La guerre d’Israël contre la jeunesse palestinienne est un génocide – non seulement en raison de la famine, des mutilations infligées et du nombre inimaginable de meurtres d’enfants, mais aussi compte tenu des attaques incessantes contre toute idée réaliste de ce que signifie pour ces jeunes le fait de se sentir appréciés, considérés comme des êtres humains et animés par l’espoir. Israël cherche à les dépouiller de leur dignité, à les rendre invisibles et insignifiants aux yeux du monde, comme si leur vie était superflue et leurs rêves sans importance. Cette extrême violence s’apparente à ce que l’on peut appeler un infanticide, c’est-à-dire la destruction délibérée ou systématique d’enfants, que ce soit par la violence directe, la négligence ou les conditions induites par la guerre et l’oppression lesquelles les rendent particulièrement vulnérables. Le massacre d’enfants est une expression traumatisante de l’échec collectif : une guerre contre l’innocence, dans laquelle la fragile promesse de l’enfance est éteinte avant même qu’elle ne puisse s’épanouir. À Gaza, alors que les enfants sont confrontés à des bombardements incessants, à des déplacements et à des privations, l’assassinat d’enfants n’est pas seulement un acte de violence, mais aussi un effondrement moral : l’effacement d’avenirs, de rêves et de générations entières. Il s’agit d’un crime non seulement contre les enfants, mais aussi contre l’humanité elle-même, laissant dans son sillage un vide qu’aucun mot ne peut combler et qu’aucune justice ne peut réparer pleinement.

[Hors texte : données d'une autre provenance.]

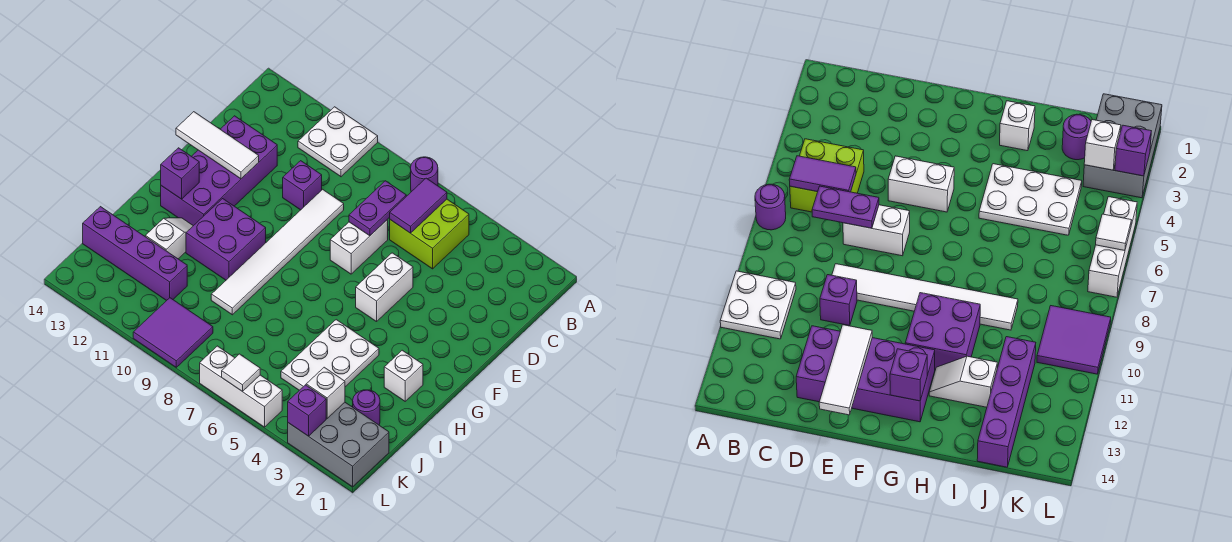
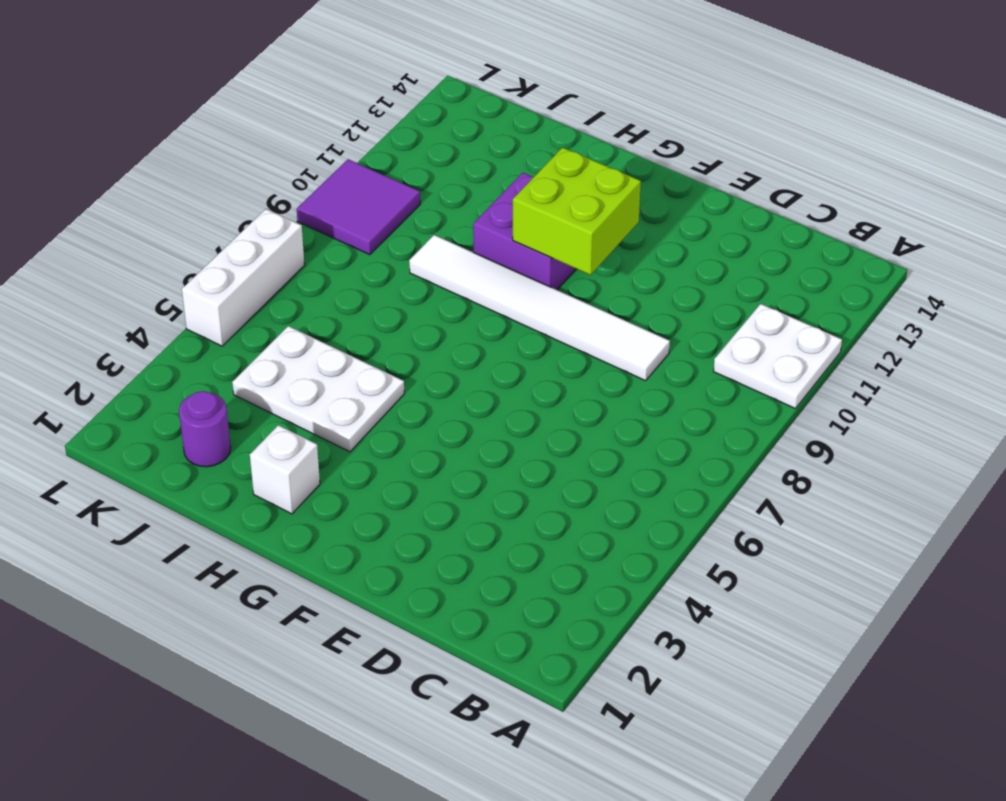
lime brick F10:G11 level 2 -> lime brick B5:C6 level 1
none -> purple round brick A7 level 1
none -> white brick D7:E7 level 1
none -> purple brick D10 level 1

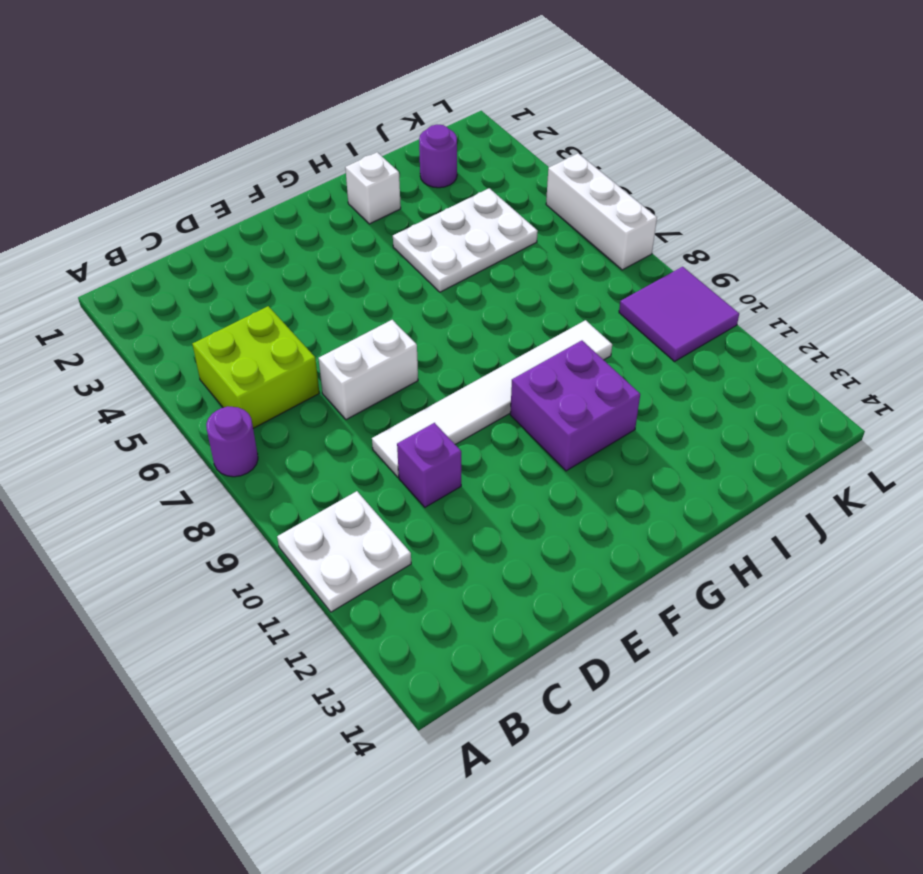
none -> purple brick D12:G13 level 1
none -> white brick E5:F5 level 1
none -> white slope H12:I12 level 1 top I

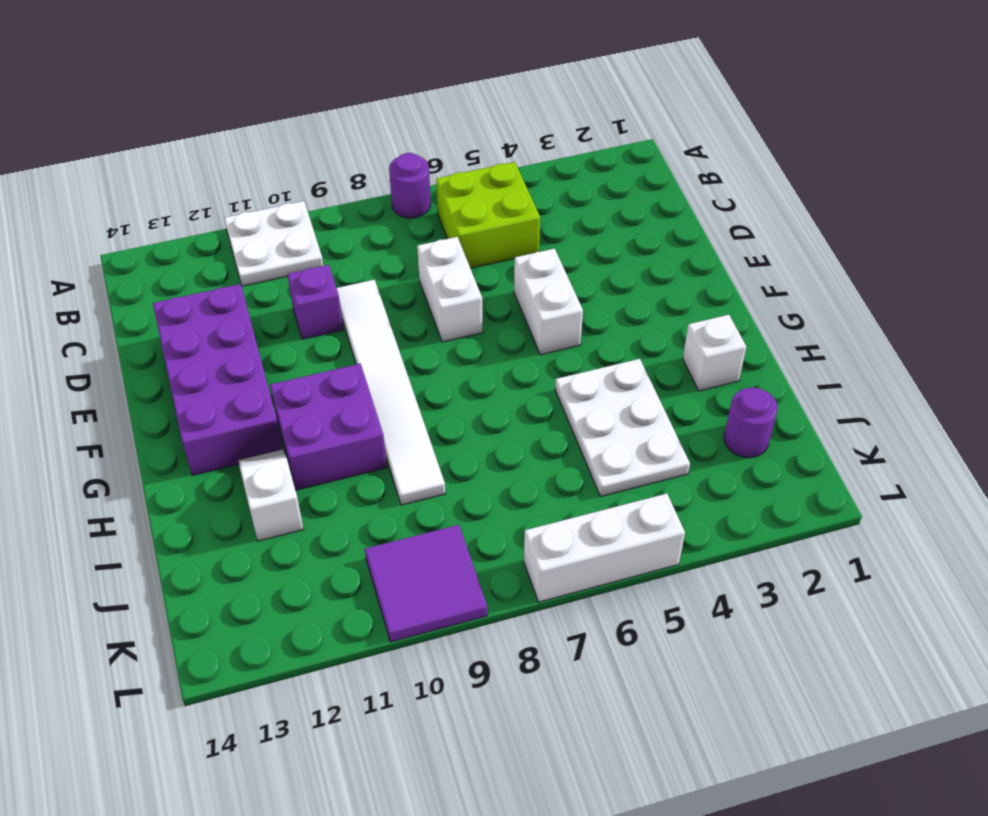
none -> purple brick J11:J14 level 1
none -> grey brick K1:L3 level 1
none -> purple tile B6:C6 level 2

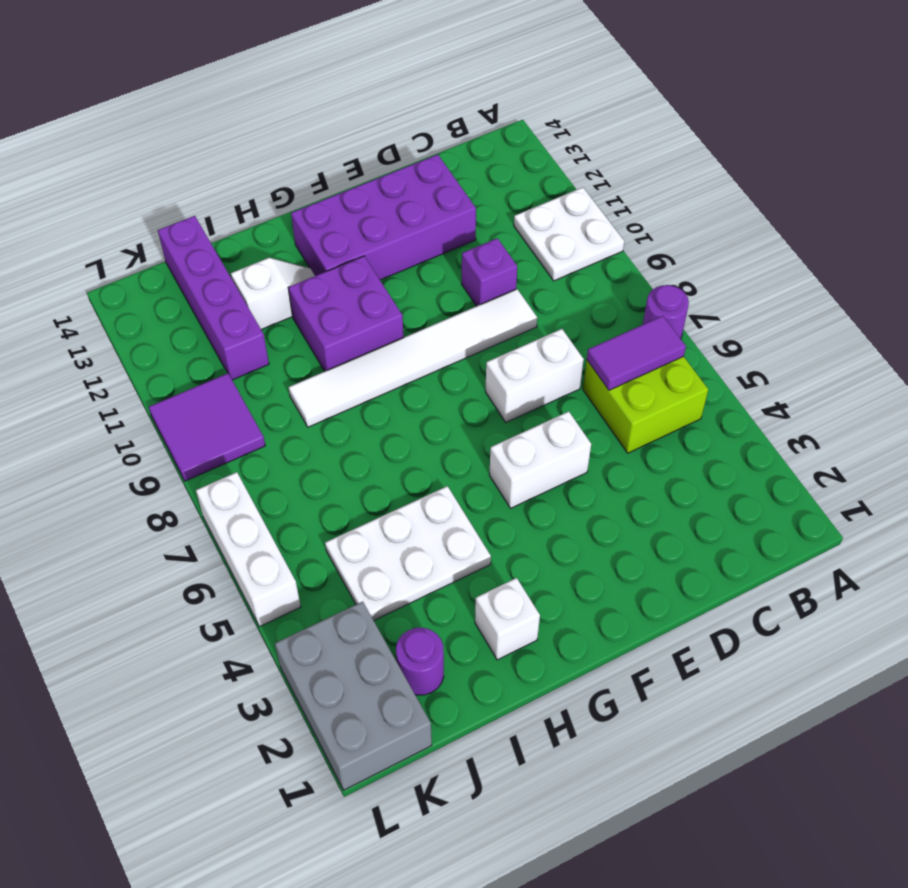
none -> purple plate C7:D7 level 2
none -> white tile E12:E14 level 2
none -> purple brick G13 level 2

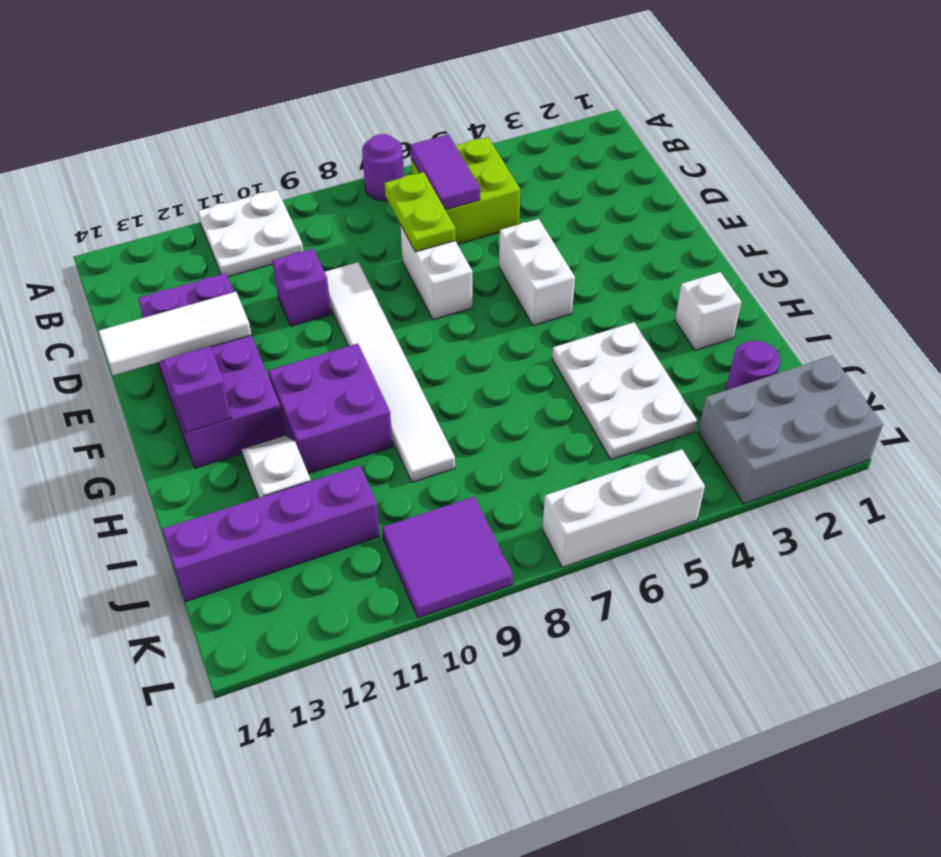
lime plate C7:D7 level 2 -> purple plate C7:D7 level 2
none -> white brick K3 level 2
none -> purple brick L3 level 2
none -> white tile L6 level 2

Aux États-Unis, cette violence qu’est l’infanticide revêt la forme plus dissimulée de la censure et de la répression de la liberté d’expression sous l’impulsion de politiciens de droite, d’éducateurs néolibéraux et d’une classe de donateurs, milliardaires réactionnaires. Il s’agit de museler l’imagination et les capacités critiques des jeunes, en érodant leur aptitude à envisager un avenir plus juste.
À Gaza, le massacre d’enfants prend une forme ostensible et dévastatrice. La violence qui y règne tue et mutile les enfants, les prive de traitements médicaux vitaux et les prive de leur avenir, parfois même de leurs membres. L’ampleur de cette horreur est stupéfiante et n’a d’égale que l’indifférence ou la complicité active de nations comme les États-Unis, dont le silence ou le soutien direct alimente cette atrocité de masse.
Sous la future administration Trump, ces formes d’assassinat d’enfants aux États-Unis et à Gaza risquent de s’intensifier.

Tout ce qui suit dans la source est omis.